Over the last 12 years, Rich Fargo had won the race 8 times including the past two years. Although pre-registered, Rich was a no-show this year. The first person to cross the finish line was Peter John Keeney of Bar Harbor, Maine, in a very competitive time of 2:57:44, 11 minutes and 58 seconds over Matt Culls course record of 2:45:46.

Escarpment Trail veteran Wayne McDaniel placed third in 3:09:59. Although he had never fallen in any of his previous Escarpment Trail Runs, Wayne fell three times this day. The Mid-Hudson road runner had been hoping to break three hours, but while struggling up and down the hills, he realized he would not reach his goal. The following week, Wayne learned the reason he struggled through the race was due to a dislocation of the fifth-lumbar vertebra.

Cassy Bradley-Byrnes, the first female in a field of 22 women entrants and the fourth runner overall, finished in 3:12:02, shattering the womens record by an incredible 17 minutes and 28 seconds. Previously a mountain-bike racer, she recently retired from professional cycling. Now she cross-trains for trailrunning by biking six times a week. Running is not totally foreign to Cassy, though. When she attended Villanova University, she was a sprinter specializing in the 400 meter hurdles. Later, when Cassy tried conventional long-distance running she found it somewhat boring (!). However, once she tried trailrunning, she fell in love with this type of running and has now been trailrunning for three years under the sponsorship of the Haddonfield Running Company.

Having been plagued by a recurring hamstring injury, Cassy ran the Escarpment Run injury-free, the first race in some time where she was at top form. When her husband first read the ominous entry form, he did not want her to run the race. They are building a house in Pennsylvania, and he asked "How will I finish the house if you die?!"

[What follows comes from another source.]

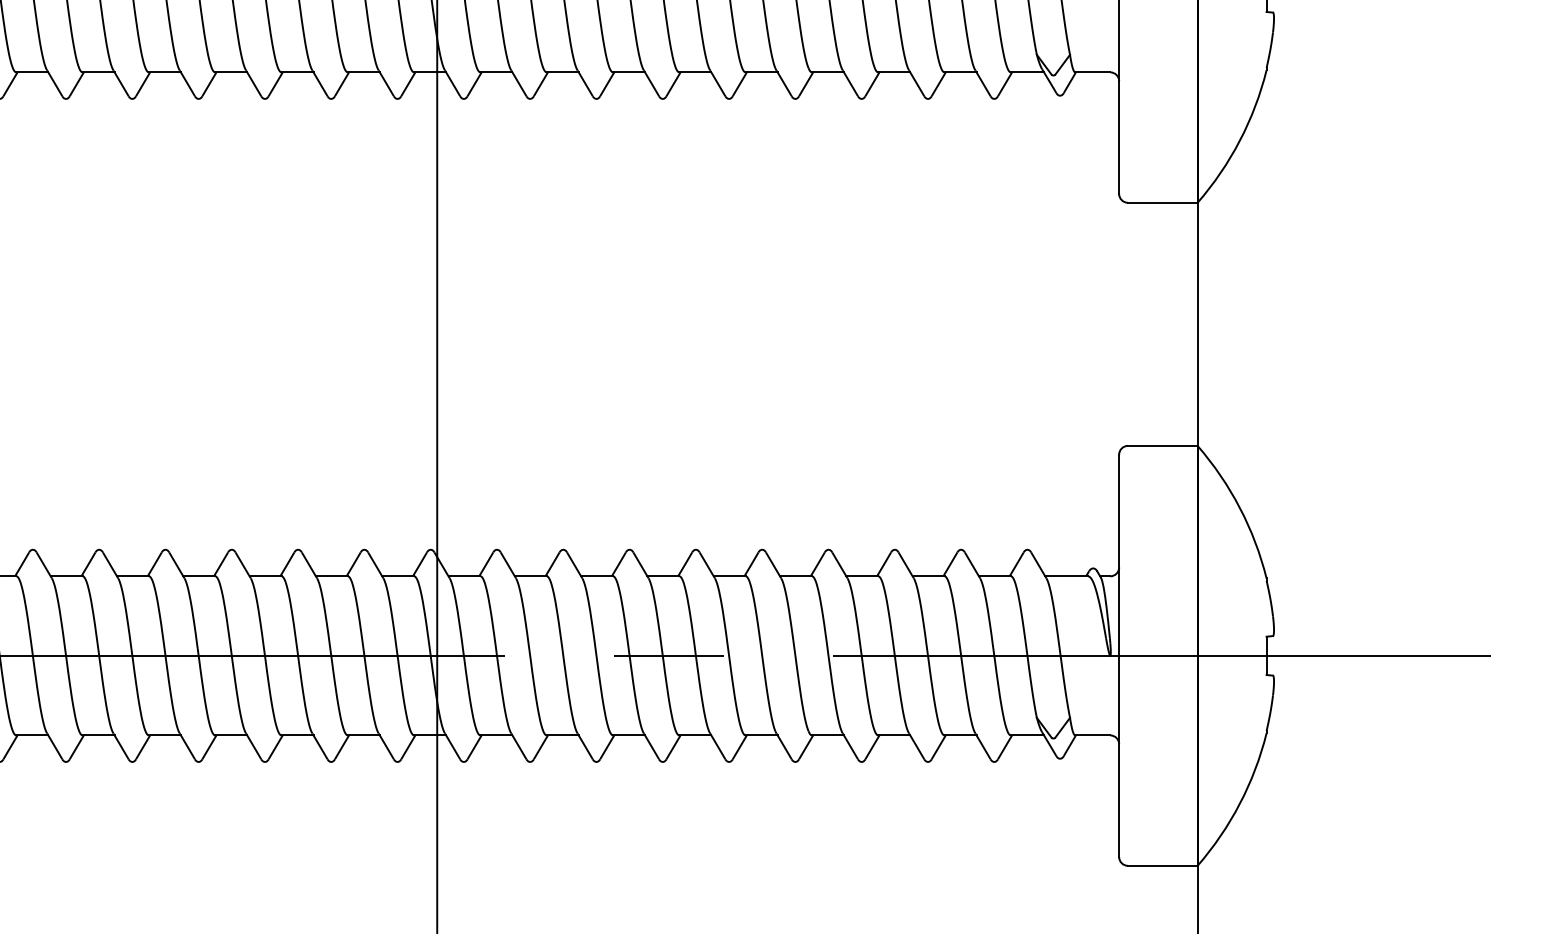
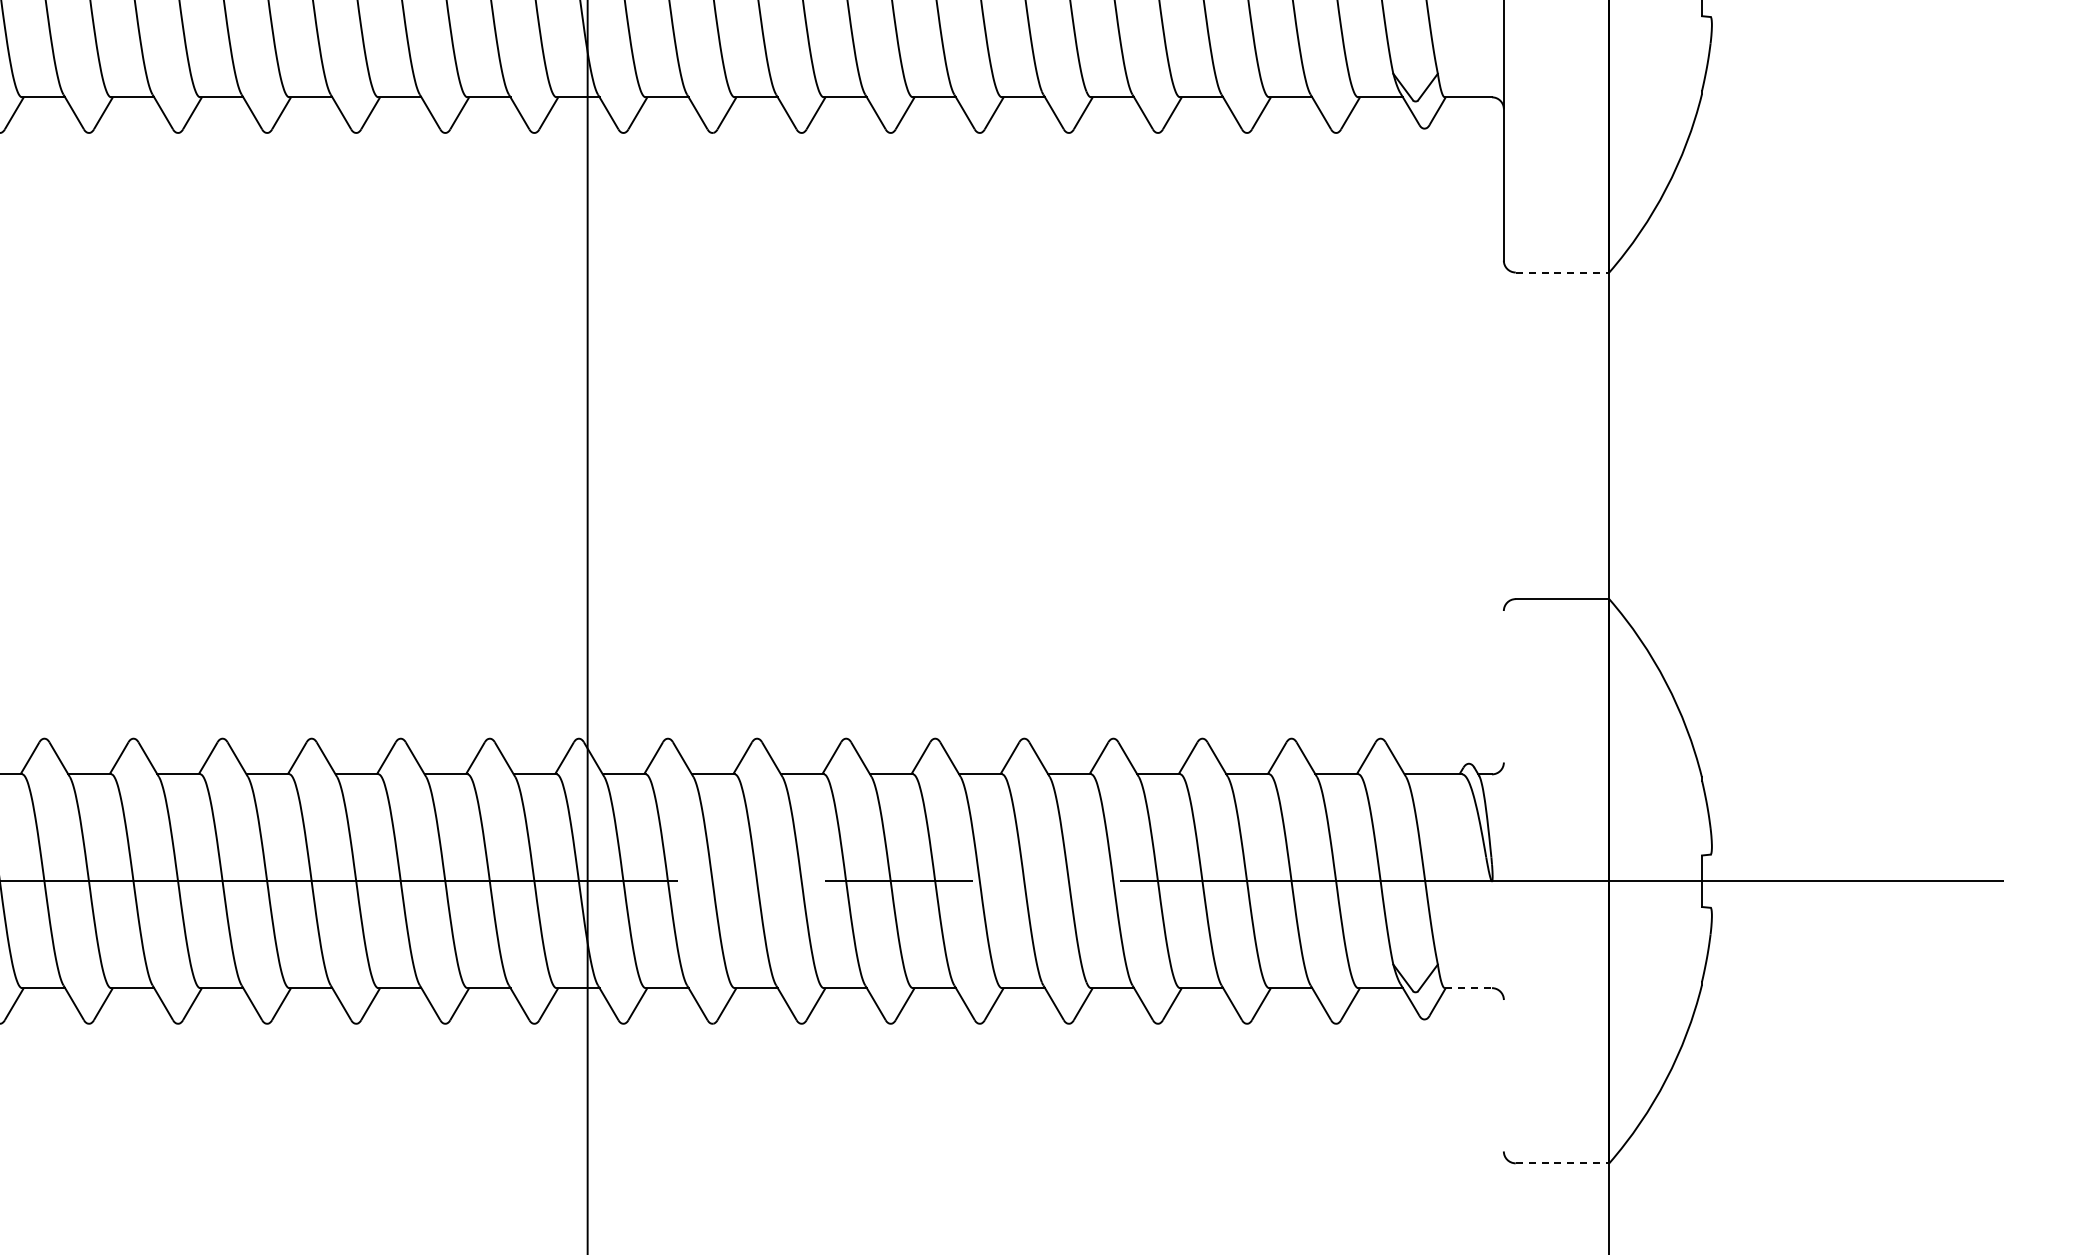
line: (1162, 202) -> (1562, 272), solid -> dashed
line: (1118, 656) -> (1503, 881), removed
line: (1092, 735) -> (1468, 988), solid -> dashed
line: (1162, 865) -> (1562, 1163), solid -> dashed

...falling over rocks not found on your normal training routes.

Perhaps Cassy will not tell her husband she fell 9 times during the race. Perhaps she will also not tell her husband about the Escarpment Trail body piercing she experienced when she ran into a tree and a branch penetrated her leg. The members of her running club, the RAT Pack (Reading [PA] Area Trailrunners), said the wound was not gushing enough blood for her to receive the "I was wounded on the Escarpment Trail" button.

Know how sublime a thing it is / To suffer and be strong. Henry Wadsworth Longfellow

Bill Smith of the Lancaster [PA] Buzzards running club ran this years race with cracked ribs, so every jump and leap made him gasp in pain. When I suggested that running with cracked ribs did not seem prudent, Bill told me of an event in his life that made running with cracked ribs pale in comparison. Two years ago, Bill had breast cancer. I learned from him that one out of every 100 breast cancer patients is male. Twenty-two days after undergoing a mastectomy, he ran a 15K race. To prevent his arm from swinging and pumping excessive blood to the site of the surgery, Bill ran the race with his arm in a sling taped tightly to his body.

Cassy Bradley-Byrne also is overcoming serious medical problems. She has been diagnosed with a brain tumor. Because the tumor is close to the area of the brain controlling the pituitary gland, doctors are reluctant to operate. She has to regulate her training, backing off when she receives severe headaches. The tumor also affects her after each race, when vomiting wrenches her body. In spite of her physical challenges, she has won the female division of all the trail runs she ran except for one and is fast becoming a major force in trailrunning.

Yes, there is suffering aplenty to be found at the Escarpment Trail Run, but there is something more: a spirit of competition, a challenge to overcome ones limitations, and the euphoria one feels when finishing the race. What is remembered is not the pain or the treacherous hiking trail but running high above the hawks.

Postscript. Nancy Hobbs, the executive director of the All-American Trail Running Association (AATRA), learned of Cassys record-shattering time from an Escarpment Trail race participant. Nancy contacted Cassy, who accepted Nancys invitation to run in the World Mountain Running Trophy Race on Reunion Island, east of Madagascar.